The Sad Reality of the Dental Health of Aboriginals

Indigenous Americans have poorer dental health as compared to the rest of the people on the continent. This comes as no surprise, as the native communities are not as exposed to modern heath care as the rest of the country. Some of the most common dental health concerns that plague the Pearly Whytes of the aboriginal community are dental caries, missing teeth, and periodontal disease. While they are normally treatable conditions, they can become quite complicated if left unattended for long.

A report released by the Centre for Native American Youth found that dental health care had not changed much in the last ten years; with 70 percent of pre-school children having cases of untreated teeth decay. The early onset of decay means that they go into adulthood with this condition without the likelihood of having it treated. Quite unfortunately, most of the Native Americans still lack access to proper medical care to this day.

Common Dental Concerns among Aboriginals:

  • Caries

Dental caries also dental decay is the most common among aboriginals. The leading cause of tooth decay is the exposure of teeth to sweet and sticky foods without proper brushing to remove the food particles. The food particles cause decay on the enamel, which can be reversed with appropriate and immediate dental care. If the tooth is left without care for long, dental caries becomes untreatable and may result in even further complications involved inflamed pulp. Once the dental pulp becomes infected, the only choice left for the patient is to have their teeth filled or restored with dental crowns.

  • Periodontal Disease

The attribute of this disease is poor dental hygiene. When there is a build-up of bacteria in the mouth, they could cause a condition called gingivitis. Gingivitis presents in the form of inflamed, bleeding gums. It is quite mild and completely treatable if action is taken early enough. If no action is taken, it could escalate to periodontitis, which is quite severe and destructive. It is also almost impossible to treat as it eats into the tissue holding the teeth. The aftermath of periodontitis is spaced teeth and loss of bone that supports teeth. Eventually, a person suffering from periodontitis may lose some or all their teeth. It also causes the person to have perennial bad breath.

Health complications that arise from poor dental health:

There is more to dental health than a beautiful smile. If some of the seemingly simple issues are not tackled at their early stages, they exacerbate quite fast into health concerns that cannot be reversed. The Aboriginals have for the longest time, been disadvantaged in this area and are therefore highly exposed to these health risks.

Some of the serious health issues that can result from poor dental health include;

  • Heart disease

Unchecked periodontal disease can lead to heart disease. What happens, in this case, is that the bacteria from the gums get into the heart arteries and cause them to harden. Atherosclerosis (the hardening of the arteries) causes the arteries to thicken to a point where they can no longer transport blood with ease. It is a known fact that heart disease can be fatal.

  • Dementia

Poor dental hygiene leads to a build-up of bacteria, which leads to gingivitis. If left uncontrolled, the bacteria that cause gingivitis multiplies very fast and could enter the brain through the bloodstream. The bacteria are also known to cause Alzheimer’s disease. Traditionally, Alzheimer’s disease affects people in their sunset years.
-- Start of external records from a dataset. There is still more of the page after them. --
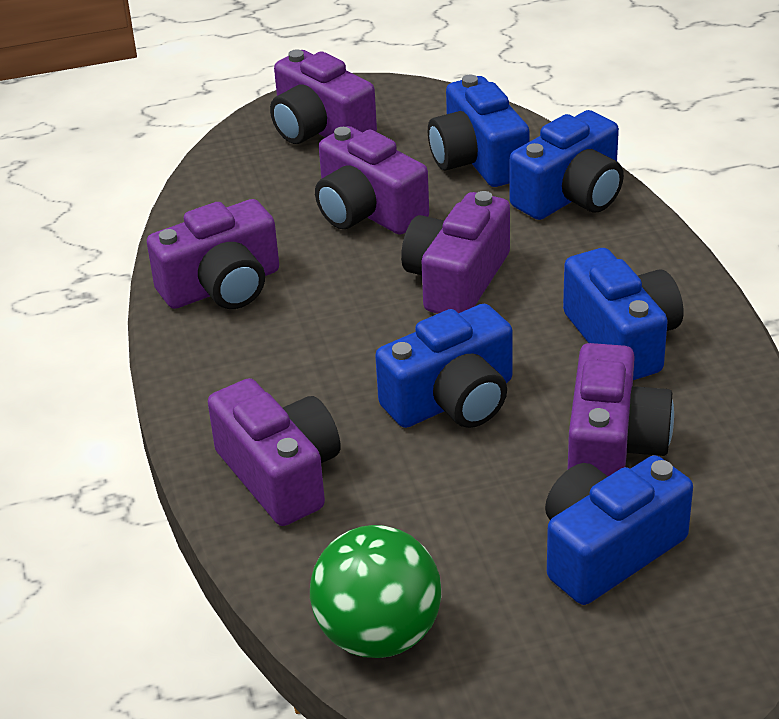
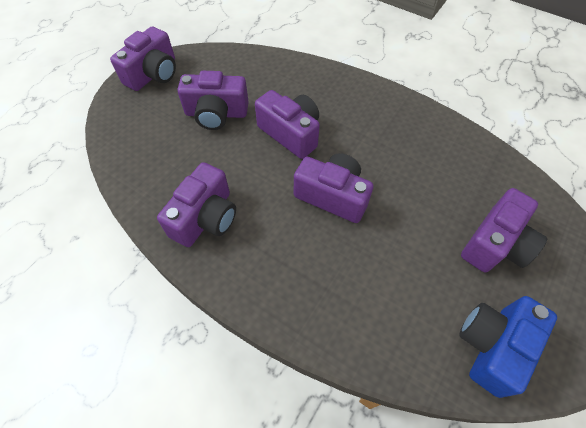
blue camera: 5 -> 1
green ball: 1 -> 0

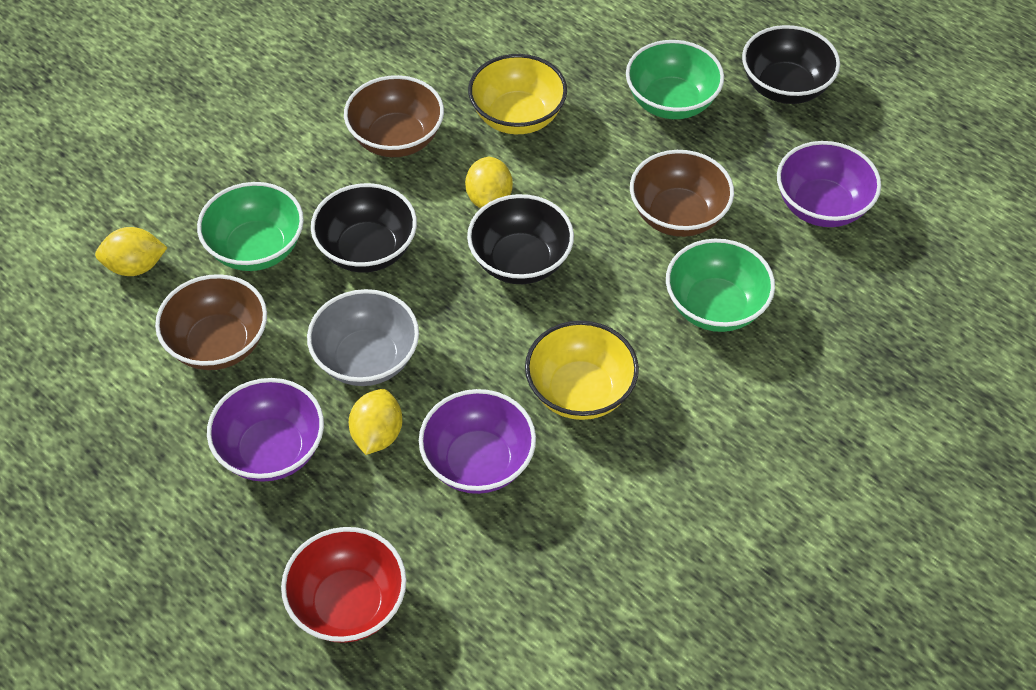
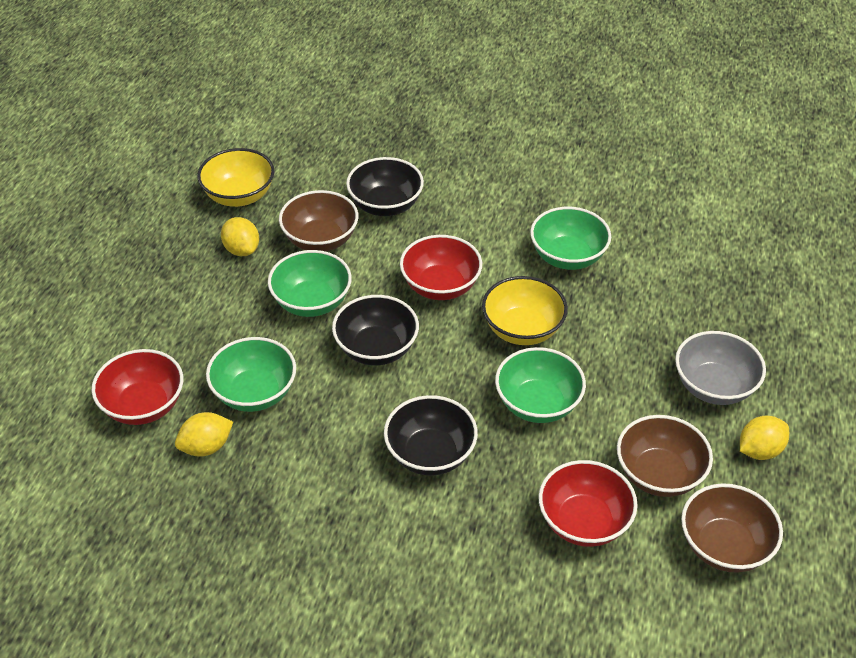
green bowl: 3 -> 4
purple bowl: 3 -> 0
red bowl: 1 -> 3

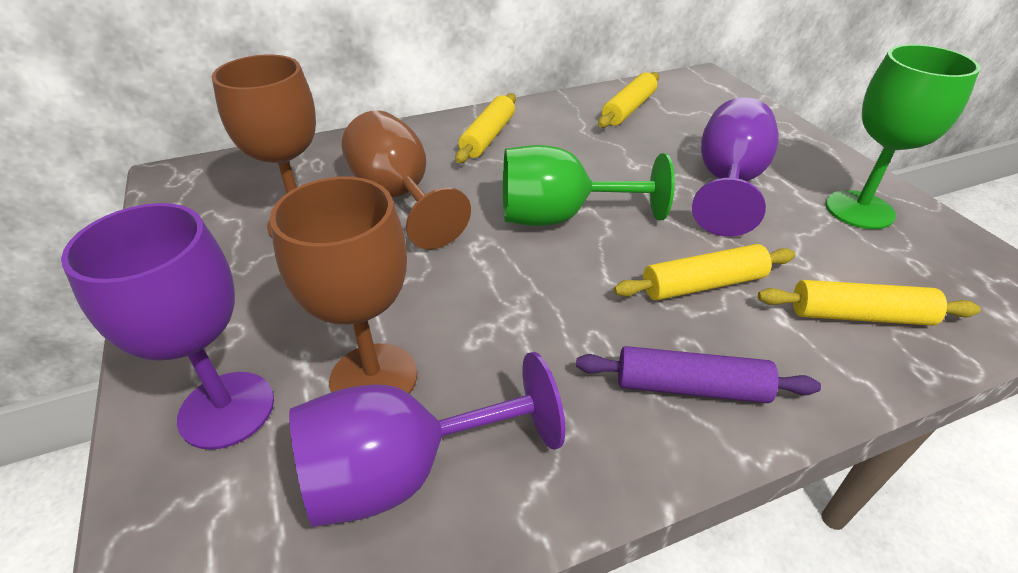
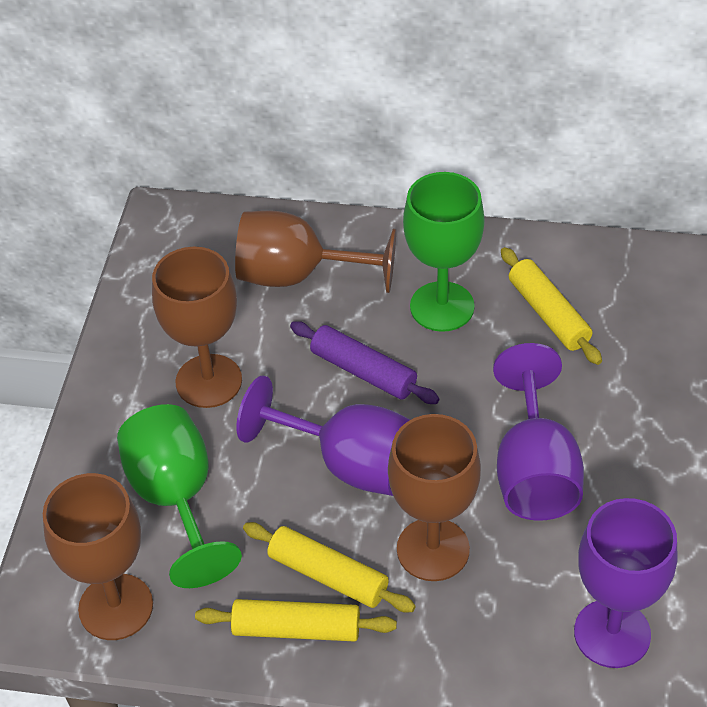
brown goblet: 3 -> 4
yellow rolling pin: 4 -> 3

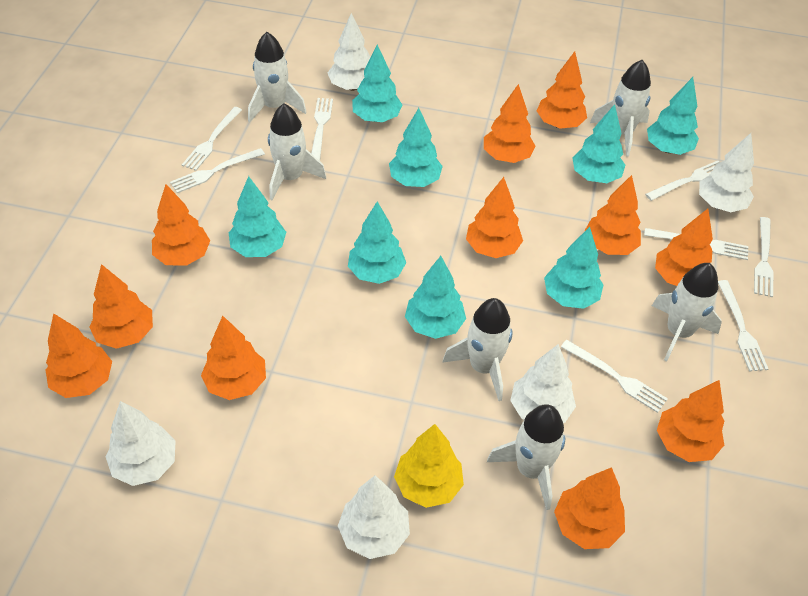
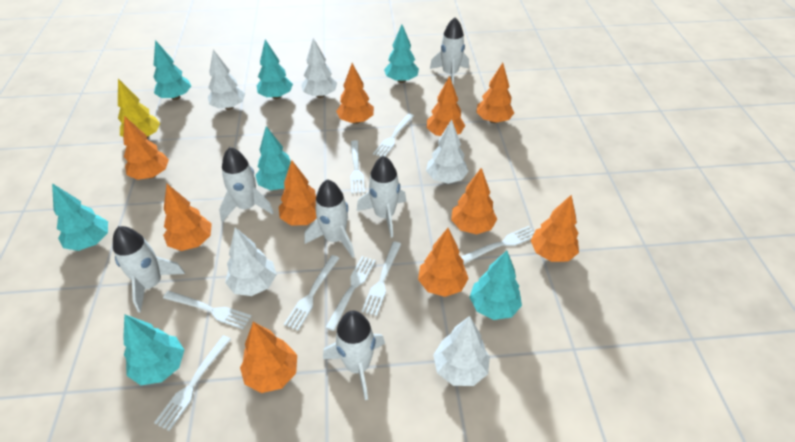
orange tree: 11 -> 10
turquoise tree: 8 -> 7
However, the affected aboriginals feel the blunt of this condition sooner.

  • Respiratory infections

respiratoryThe connection pneumonia and lung infection to dental health is not obvious at first. However, breathing in bacteria-infested breath for long could lead to infection of the vital organs.
It is quite sad that a fraction of the people in the most powerful nation on Earth is still marginalized in health care. There is more to be done to ensure that every person, regardless of age or race has access to basic dental health care. It is in this regard that First Nations Health Authority has partnered with the Ministry of Health to launch the Healthy Smiles for Life campaign that is geared towards giving aboriginal people a chance, not only to smile and show off their pearly whites for life but to also avert some of the more severe health concerns.